I understand that there will be CR blocks in the cache, but the number of
them is what surprised me. In EM13, I have a custom metric that collects
buffer cache contents roughly similar to the one I posted. I use this
metric to chart out the buffer cache contents over time. It's interesting
to visualize the effects that application changes (and database changes)
have on the cache. It's also interesting to see how the contents change
drastically between the business day and the nightly batch jobs (including
the two that update the F41021 table).
At the time I checked this yesterday, the last update job had completed ~9
hours before. With other pressures on the buffer cache over the business
day, I would have expected the blocks in the buffer cache for the F41021
table to start being flushed out, but they weren't, as blocks from other
objects were taken instead. The reason I had mentioned "no lingering
transactions" and the every-row-is-committed comment above is that there is
very rarely long-running transactions that I thought would be the
requirement for read consistency, and thus may be the cause of the
seemingly high number of cached blocks for this particular table. The
number of cached blocks for this table generally remains static. Whether
those blocks are the same blocks at the same state over time, I do not know.
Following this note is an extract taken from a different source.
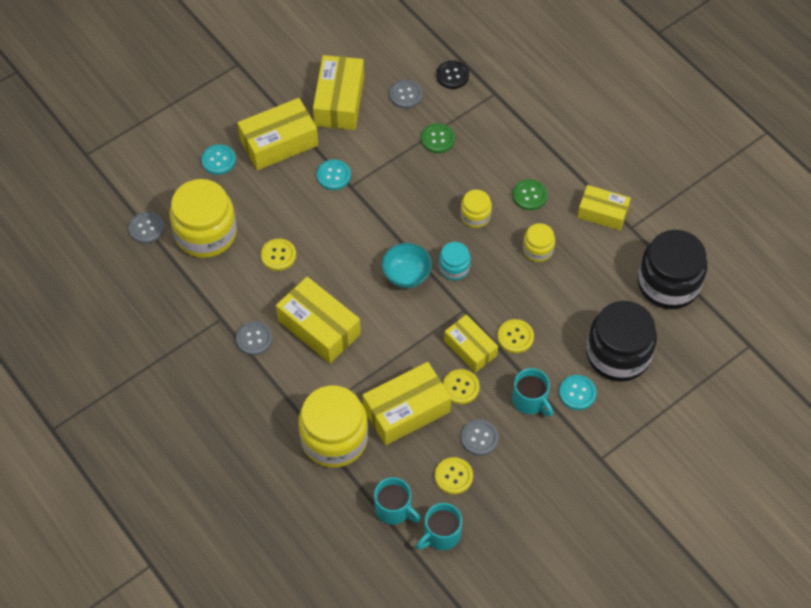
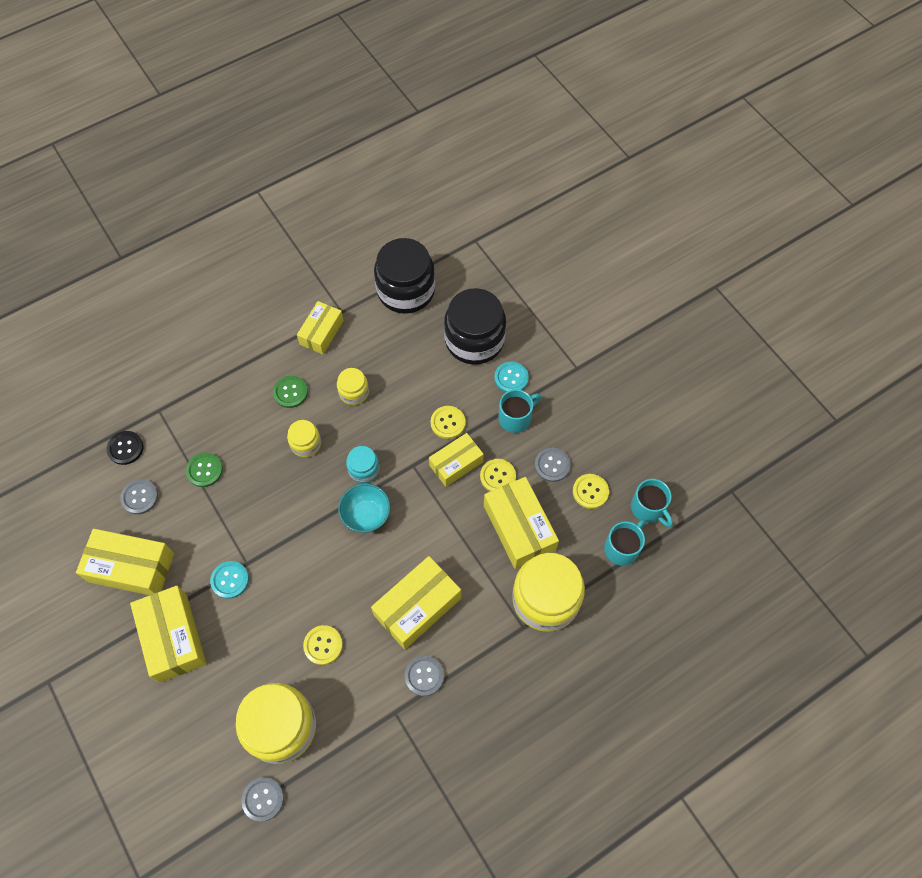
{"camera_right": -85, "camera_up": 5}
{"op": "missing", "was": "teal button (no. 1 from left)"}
It feels like I'm missing some nugget of cache knowledge that I have
forgotten since v7.3. That, and it looks like X$BH has changed (a lot?)
since I looked at it last. It appears that last touch time and touch count
have moved on to bigger and better things...assuming that algorithm is
still used to manage the buffer cache in 12.1 (and up)?
Thanks,
On Wed, Feb 26, 2020 at 5:42 PM Jonathan Lewis <jonathan_at_jlcomp.demon.co.uk>
wrote:
>
Rich
> You might be interested to read an old note I wrote about caching and
> consistent read blocks:
> https://jonathanlewis.wordpress.com/2011/03/14/buffer-states/
>
> There's a hidden parameter _db_block_max_cr_dba default value 6, which is
> tries to limit the number of CR copies of a block that you will see in the
> buffer cache. You probably won't see many blocks getting that many CR
> copies (and you may see a few hot blocks getting far more) - but you will
> probably see quite a lot of blocks with more than one copy - typically one
> CU (current) and one or two CR (consistent read).
>
> Regards
> Jonathan Lewis
>
> ________________________________________
> From: oracle-l-bounce_at_freelists.org <oracle-l-bounce_at_freelists.org> on
> behalf of Rich J <rich242j_at_gmail.com>
> Sent: 26 February 2020 21:45
> To: oracle-l_at_freelists.org
> Subject: More blocks in buffer cache than object on disk
>
> Hey all,
>
> In one of our 12.1.0.2 DBs, there's some discussion involving a table
> and/or its indexes. In gathering info about the table, I see that while
> the table size is 683264 blocks (from DBA_SEGMENTS), there appears to be
> 1071098 blocks in the buffer cache for that table, according to V$BH.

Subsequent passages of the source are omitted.